The validity of this thesis is being best illustrated today – the problem of racism in contemporary America can be compared to a skin rash: the more it is being scratched, the more it itches. Yet, media and “progressive” politicians try their best not to bring people’s attention to the issue that matters – the increasingly widening gap between America’s poor and rich.

However, it would be wrong to refer to Booker T. Washington as an advocate of a welfare state. Quite contrary – while being an ardent promoter of the concept of people’s social equality, he nevertheless strongly opposed the idea that it is solely up to the government to assure citizens’ economic welfare: “Among a large class there seemed to be a dependence upon the Government for every conceivable thing.

The members of this class had little ambition to create a position for themselves but wanted the Federal officials to create one for them” (Washington, 1901, Ch. V). While reading these lines, it is quite impossible to get rid of an impression that they were being written today, when crazed advocates of the welfare state have succeeded in convincing many Americans that there is no need for them to work, for as long as they are willing to “celebrate diversity”, as their full-time occupation.

Nevertheless, it would be wrong to suggest that in his book author glorifies physical labor. It is namely the fact that ever since his early days Washington had to work hard, to make living, which deprived him of any illusions as to the possibility of individual’s worth being solely related to his or her willingness to indulge in physical labor, without striving to expand its intellectual horizons.

It needs to be noticed that Washington’s initial association with such labor did not cause him to become a Commie, who idealizes such labor above anything else, as some form of fetish. And the reason for this is simple – as practice shows, the most famous Commies, known for their dedication to “workers’ cause”, have never held in their hands anything heavier than a pencil.

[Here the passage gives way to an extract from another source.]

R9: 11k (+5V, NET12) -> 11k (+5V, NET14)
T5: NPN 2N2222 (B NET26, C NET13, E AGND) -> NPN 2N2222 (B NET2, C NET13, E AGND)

Booker T. Washington, on the other hand, had a practical knowledge of what the concept of physical labor stands for, as opposed to a purely theoretical one. This is the reason why the author never considered “class solidarity” as an objective socio-political phenomenon. As a true intellectual, he knew that only education has a value of a “thing in itself”, which is why he never ceased promoting the process of acquiring knowledge as only the worthy existential pursuit: “Education is not a thing apart from life – not a “system,” nor a philosophy; it is direct teaching how to live and how to work” (Washington, 1901, Introduction).

Such an author’s idea can hardly be challenged. It is only educated people who are capable of taking firm control over their lives. It is only educated people who understand the essence of social and political dynamics. It is only educated people who create preconditions for the process of cultural and scientific progress to stay on its natural track. Moreover, it is namely possession of an education that allows individuals to get ahead in life.

In its turn, the process of getting ahead in life is opposed to the concept of “equality”. This is why it is wrong to refer to Booker T. Washington as someone who believed that absolute equality among citizens could ever be reached – the author was far too intelligent to seriously consider such a nonsensical idea. Moreover, he never believed that Whites would ever become African-Americans’ best friends. This, however, does not mean that Americans from different racial and social backgrounds cannot unite while pledging allegiance to the ideals that turned America into the greatest country on Earth – justice and freedom.

Conclusion

Before we conclude this paper, we will need to state once again that the value of “Up from Slavery” can hardly be overestimated – this book contains answers to just about any questions of social importance, which remain fully valid even today, even though Washington’s book was written at the beginning of 20th century. It is namely due to this fact that Booker T. Washington is being rightly considered as one of American greatest writers and educators.

Bibliography

Booker T. Washington. Up from Slavery. Project Guttenberg Ebook. [1901] 2000. Web.

David Sehat. The Civilizing Mission of Booker T. Washington. 2007. Bnet. Web.